Wednesday, October 26, 2005

My Dream Guy *Version2.0*

Listening to: The roaring noise from the traffic
Feeling: Contented with coffee and ciggies



Aights, since I am feeling much better today *Cheers to that* and slightly bored waiting for Jay, I've decided to write this. An updated version of My Dream Guy.

Please bear with me guys, every girl has the rights to keep her list right? I mean, if I'm a guy I wouldn't be bothered because it would read something like this:

1. Firm Boobs
2. Big Tits
3. Firm Boobs
4. Big Tits
5. Firm Boobs
6. Big Tits

You get my flow...

Well, girls are different. Girls are sensitive and we care about everything. Down to the way the guy chews his food. Things like that... So here's my two cents to the perfect guy

The Purr-fect Guy

1. He who minds his P's and Q's
So sue me. I hate guys who rude. Especially those who think that they have money to spend and would refuse to say thank you and please to waiters, waitresses, sales person and people like that. I mean, even if they are serving you they are still human right? I've seen guys scolding waitresses/waiters because their food arrived late. Sometimes, just a simple 'Excuse me but my food is late' would be sufficient. Unless the other party is rude too, I think rudeness is unnecessary and manners are supposed to be kept.
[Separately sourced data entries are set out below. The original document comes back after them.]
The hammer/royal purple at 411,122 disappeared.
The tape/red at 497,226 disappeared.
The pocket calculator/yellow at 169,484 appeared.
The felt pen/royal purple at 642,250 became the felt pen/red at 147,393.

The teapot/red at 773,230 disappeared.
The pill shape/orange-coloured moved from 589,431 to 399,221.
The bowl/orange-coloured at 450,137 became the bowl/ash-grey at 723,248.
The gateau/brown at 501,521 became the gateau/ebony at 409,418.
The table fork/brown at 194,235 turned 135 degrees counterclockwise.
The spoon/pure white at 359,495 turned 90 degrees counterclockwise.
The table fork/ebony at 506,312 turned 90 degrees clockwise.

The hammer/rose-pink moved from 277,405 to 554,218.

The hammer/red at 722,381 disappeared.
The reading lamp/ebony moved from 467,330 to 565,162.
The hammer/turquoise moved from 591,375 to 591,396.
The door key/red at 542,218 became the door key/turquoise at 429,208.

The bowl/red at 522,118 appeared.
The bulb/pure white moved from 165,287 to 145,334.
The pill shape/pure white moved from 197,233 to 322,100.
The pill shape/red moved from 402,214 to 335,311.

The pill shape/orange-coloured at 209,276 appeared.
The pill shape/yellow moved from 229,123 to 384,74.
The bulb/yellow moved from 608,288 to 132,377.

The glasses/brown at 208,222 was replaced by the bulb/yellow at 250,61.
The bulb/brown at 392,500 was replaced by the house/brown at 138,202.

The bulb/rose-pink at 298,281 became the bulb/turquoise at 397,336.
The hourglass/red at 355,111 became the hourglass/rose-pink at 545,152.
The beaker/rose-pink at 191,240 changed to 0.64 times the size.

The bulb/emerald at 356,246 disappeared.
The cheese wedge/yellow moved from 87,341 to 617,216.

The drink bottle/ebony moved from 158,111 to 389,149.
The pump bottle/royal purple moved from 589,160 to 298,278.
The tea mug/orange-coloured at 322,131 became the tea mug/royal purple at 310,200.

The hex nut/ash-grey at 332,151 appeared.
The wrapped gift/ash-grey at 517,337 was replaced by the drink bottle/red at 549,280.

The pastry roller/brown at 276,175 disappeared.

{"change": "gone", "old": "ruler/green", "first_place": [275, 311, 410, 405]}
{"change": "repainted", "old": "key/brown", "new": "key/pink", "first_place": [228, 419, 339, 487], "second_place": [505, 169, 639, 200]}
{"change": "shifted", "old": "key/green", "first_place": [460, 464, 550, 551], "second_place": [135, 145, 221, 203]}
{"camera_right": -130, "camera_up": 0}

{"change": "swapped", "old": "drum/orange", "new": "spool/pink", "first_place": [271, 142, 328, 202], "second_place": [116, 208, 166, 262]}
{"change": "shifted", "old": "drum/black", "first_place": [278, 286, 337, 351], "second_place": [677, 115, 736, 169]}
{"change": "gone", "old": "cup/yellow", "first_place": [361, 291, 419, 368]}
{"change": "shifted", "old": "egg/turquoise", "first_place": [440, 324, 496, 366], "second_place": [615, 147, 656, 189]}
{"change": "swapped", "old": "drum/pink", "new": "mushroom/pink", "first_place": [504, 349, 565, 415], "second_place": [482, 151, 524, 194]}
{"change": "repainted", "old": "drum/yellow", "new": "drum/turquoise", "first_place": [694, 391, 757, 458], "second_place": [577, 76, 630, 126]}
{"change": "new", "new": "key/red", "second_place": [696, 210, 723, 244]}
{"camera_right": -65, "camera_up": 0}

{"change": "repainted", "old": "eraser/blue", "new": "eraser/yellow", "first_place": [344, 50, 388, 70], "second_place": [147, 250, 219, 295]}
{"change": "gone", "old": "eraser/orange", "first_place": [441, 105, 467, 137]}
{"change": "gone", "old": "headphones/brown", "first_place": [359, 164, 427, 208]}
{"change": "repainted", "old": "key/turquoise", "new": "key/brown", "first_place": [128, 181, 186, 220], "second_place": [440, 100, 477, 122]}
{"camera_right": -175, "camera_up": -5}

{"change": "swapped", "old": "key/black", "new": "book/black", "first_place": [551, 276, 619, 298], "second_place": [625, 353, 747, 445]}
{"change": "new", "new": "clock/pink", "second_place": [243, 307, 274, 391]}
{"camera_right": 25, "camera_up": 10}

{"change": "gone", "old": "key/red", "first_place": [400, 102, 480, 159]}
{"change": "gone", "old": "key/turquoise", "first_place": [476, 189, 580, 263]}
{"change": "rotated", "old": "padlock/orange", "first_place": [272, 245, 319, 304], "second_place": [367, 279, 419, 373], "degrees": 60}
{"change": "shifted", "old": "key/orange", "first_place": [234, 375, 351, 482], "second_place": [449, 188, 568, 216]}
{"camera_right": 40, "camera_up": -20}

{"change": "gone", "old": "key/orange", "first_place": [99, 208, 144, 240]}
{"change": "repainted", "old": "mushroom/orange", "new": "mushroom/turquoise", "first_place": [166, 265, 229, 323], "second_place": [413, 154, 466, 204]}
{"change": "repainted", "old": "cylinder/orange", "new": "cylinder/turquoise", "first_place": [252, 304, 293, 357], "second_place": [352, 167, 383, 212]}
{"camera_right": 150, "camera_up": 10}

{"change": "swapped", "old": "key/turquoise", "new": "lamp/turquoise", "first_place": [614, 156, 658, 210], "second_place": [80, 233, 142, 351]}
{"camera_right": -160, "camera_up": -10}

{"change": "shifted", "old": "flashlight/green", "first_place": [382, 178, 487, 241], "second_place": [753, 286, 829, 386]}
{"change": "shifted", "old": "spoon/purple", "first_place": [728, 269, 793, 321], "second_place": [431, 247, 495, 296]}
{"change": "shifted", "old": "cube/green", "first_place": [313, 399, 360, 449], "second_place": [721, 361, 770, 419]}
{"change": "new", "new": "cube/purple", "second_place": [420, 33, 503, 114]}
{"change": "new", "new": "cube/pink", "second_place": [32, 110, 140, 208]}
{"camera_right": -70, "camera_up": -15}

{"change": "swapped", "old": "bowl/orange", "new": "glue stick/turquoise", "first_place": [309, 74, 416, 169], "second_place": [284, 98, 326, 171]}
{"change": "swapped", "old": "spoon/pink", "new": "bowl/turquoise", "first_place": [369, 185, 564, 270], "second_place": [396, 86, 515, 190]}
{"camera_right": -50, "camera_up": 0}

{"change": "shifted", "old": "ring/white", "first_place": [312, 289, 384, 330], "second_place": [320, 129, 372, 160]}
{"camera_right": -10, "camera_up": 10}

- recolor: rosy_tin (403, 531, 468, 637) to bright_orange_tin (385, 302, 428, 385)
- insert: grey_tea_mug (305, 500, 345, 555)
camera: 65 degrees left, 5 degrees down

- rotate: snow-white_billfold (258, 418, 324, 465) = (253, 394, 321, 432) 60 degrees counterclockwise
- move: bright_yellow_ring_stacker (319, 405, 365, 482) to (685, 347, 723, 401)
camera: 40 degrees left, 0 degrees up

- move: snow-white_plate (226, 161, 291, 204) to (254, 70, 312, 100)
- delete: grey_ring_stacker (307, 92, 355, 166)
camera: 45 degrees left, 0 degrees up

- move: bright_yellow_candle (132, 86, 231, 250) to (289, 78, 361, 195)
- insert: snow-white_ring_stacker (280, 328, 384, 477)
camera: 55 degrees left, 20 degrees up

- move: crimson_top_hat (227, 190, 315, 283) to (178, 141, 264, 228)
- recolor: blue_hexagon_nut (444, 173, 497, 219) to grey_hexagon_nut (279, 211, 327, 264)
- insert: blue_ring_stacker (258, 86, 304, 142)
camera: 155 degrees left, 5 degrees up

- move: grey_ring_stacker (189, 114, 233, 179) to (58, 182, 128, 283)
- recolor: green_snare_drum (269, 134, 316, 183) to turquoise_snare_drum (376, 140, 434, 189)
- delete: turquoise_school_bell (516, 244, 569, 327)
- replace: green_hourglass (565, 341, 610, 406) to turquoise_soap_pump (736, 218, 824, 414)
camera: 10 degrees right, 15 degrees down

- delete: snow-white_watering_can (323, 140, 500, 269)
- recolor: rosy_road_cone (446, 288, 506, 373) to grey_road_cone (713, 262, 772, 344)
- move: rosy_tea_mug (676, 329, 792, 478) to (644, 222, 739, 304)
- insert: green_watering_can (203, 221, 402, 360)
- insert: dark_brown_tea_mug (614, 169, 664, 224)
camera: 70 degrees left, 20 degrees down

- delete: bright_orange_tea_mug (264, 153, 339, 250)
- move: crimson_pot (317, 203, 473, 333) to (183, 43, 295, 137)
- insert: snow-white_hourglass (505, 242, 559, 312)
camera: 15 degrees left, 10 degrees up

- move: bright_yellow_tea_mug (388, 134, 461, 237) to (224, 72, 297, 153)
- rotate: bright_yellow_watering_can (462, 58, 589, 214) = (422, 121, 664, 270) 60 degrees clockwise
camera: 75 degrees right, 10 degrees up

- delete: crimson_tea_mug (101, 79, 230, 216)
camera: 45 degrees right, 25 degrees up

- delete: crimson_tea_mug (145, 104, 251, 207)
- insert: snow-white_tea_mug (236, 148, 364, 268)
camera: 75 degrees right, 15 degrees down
2. He who eats with his mouth closed
I've seen guys who chew with their mouth open, hence 'see food' and that is like a major turn off.

Imagine this, cute guy in a restaurant. He's soooo cute and you think he kinda look like Orlando Bloom and best of all, he's alone. So you change place with your friend who is sitting in front of that table facing him so you can see him better and you try to make eye contact. He orders... hmm... chicken rice and iced coffee. You sigh dreamily. His drinks and food arrives and he starts eating. You imagine having a candlelit chicken rice dinner with him and suddenly you noticed that took a sip of that iced coffee while he is chewing his chicken rice. Oh well, you thought, you can live with that. Then he starts chewing again, this time with his mouth open. You can see the whole mass of rice and chicken and coffee going down his throat. You change place again with your friend and you console yourself by thinking that he is most probably gay anyway.
*and you know that is a lie because gay men are so much more better mannered* EKKKKK, nightmare

3. He who is intelligent and humble

I hate people who are shallow and can't take criticism for anything in the world. I cannot imagine spending time with someone who wonders all the time about what people would think about him. Like WHAT..EVERRR~ Or those who rates girls according to the size of their boobs. I mean, we girls would not rate guys by the size of their penises. Like so why guys do that?

Oh, and those who hang their degree on their neck. Those who spill philosophies of life based on the amount of years they have been alive. Sighs.. Get a grip. Being older doesn't mean that you're wiser than me! And so if you're really smart, do be humble.


4. He who is a romantic

Notice that the word 'Romantic' has the word 'man' in it. Yes, it is so. If you're romantic, you're a man. *tee hee* So bring out the flowers and champagne, the dancing under the moonlight and cozy cuddles.

Can only think of 4 at the moment. More to come.. Brains working slow and coffee would be good.

2 comments:

Anonymous said...

Refering to your version 2.0...I feel like this song:
I tried to be perfect but nothing was worth it
I don't believe it makes me real
I thought it would be easy but no one believes me
After all the things that I've said

--Pieces Sum41

If that were the case. I shall close up and shut out people keeping all thoughts to meself and stop talking. That should make some people happy.

Anonymous said...

Wishful thinking is good :)

My list for a dream lady... is long... and it is not firm boobs and shapely body. DUH!